ROANOKE TIMES

                         Roanoke Times
                 Copyright (c) 1995, Landmark Communications, Inc.

DATE: WEDNESDAY, March 9, 1994                   TAG: 9403090179
SECTION: EXTRA                    PAGE: 1   EDITION: METRO 
SOURCE: Ben Beagle
DATELINE:                                 LENGTH: Medium


IN THE DEBRIS, EL VIEJO REDISCOVERS HIS YOUTH

After my son and I cut our way out of Happy Highfields Road at 4 a.m. recently, I began to write like Papa Hemingway again:

The old man and the boy heard the trees falling in the darkness. That is the way it is, the old man thought, trees that are lovely in their time can become killers.

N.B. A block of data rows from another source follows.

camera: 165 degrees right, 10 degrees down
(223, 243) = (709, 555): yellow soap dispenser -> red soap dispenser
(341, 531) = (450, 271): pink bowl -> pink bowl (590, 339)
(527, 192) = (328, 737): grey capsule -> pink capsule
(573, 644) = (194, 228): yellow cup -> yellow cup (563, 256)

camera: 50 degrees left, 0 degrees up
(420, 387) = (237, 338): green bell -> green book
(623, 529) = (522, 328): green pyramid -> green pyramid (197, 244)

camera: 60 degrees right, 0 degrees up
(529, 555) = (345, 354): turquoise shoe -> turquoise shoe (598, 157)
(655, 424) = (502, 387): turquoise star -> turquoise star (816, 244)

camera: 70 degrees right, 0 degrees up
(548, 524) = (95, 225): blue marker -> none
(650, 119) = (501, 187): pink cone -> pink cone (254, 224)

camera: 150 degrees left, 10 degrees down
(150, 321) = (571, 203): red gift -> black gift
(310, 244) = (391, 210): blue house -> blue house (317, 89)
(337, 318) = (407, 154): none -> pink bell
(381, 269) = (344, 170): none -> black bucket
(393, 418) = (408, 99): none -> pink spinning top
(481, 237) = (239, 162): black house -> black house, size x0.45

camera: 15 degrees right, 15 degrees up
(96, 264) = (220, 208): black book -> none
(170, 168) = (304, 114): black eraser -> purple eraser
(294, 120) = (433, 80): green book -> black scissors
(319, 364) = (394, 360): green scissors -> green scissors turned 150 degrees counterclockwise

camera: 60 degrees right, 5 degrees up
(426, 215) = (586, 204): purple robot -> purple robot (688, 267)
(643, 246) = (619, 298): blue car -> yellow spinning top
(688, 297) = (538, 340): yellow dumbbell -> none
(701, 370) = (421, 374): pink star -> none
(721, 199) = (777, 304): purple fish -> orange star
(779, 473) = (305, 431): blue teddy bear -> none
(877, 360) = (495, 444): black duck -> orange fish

He looked at the trees, glistening in the headlights, and he knew he had not seen the Road of the Highfields blocked in this fashion. It reminded him of the shelling aftermath at Capporetto.

He felt his resolve leave him as it had at Capporetto, but the chainsaw roared in the ice-stricken darkness, and the old man could no longer hear the trees cracking and falling.

He became lost in the manly work of the moment. He cast aside huge limbs as though they were made of the foolish wood men use to fashion their airplane models. And he could feel some of the fat leaving his soul.

And when the road was clear, they looked at each other in the headlights of El GMC pickup. It was a glance reserved to brave men.

"Aiyee, mujer," the old man said when he returned to the house, "that was the work that hombres now abed in houses with electricity on uncluttered urban streets can never share with valorous men."

The woman's motion as she tended the wood stove in the absence of electricity were precise and grateful. Still, there an ancient sadness in her eyes.

"Si, viejo," she said. "It is the macho bonding of men, is it not?"

"Perhaps, mi vida," the old man said. "But for a time it stripped away the years."

"Ah, mi esposo," the woman said, "thee may soon have no concern for years as mortal men know them if thee exercise so violently at such an hour of the day."

"Still," the old man said, "it was good to toss the huge limbs as though they had no weight. And to hear the chain saw singing in the dark."

"Just do not overstep thyself, viejo," the woman said.

That is the way it is, the old man thought. A man recovers his youth at 4 a.m., only to lose it by 6 a.m.

Yet the crude pathway through the glistening trees would be a pleasant, manly memory.

The old man didn't tell the woman that the L.L. Bean hunting boots he had worn on that morning of renewal seemed heavier than they had years before.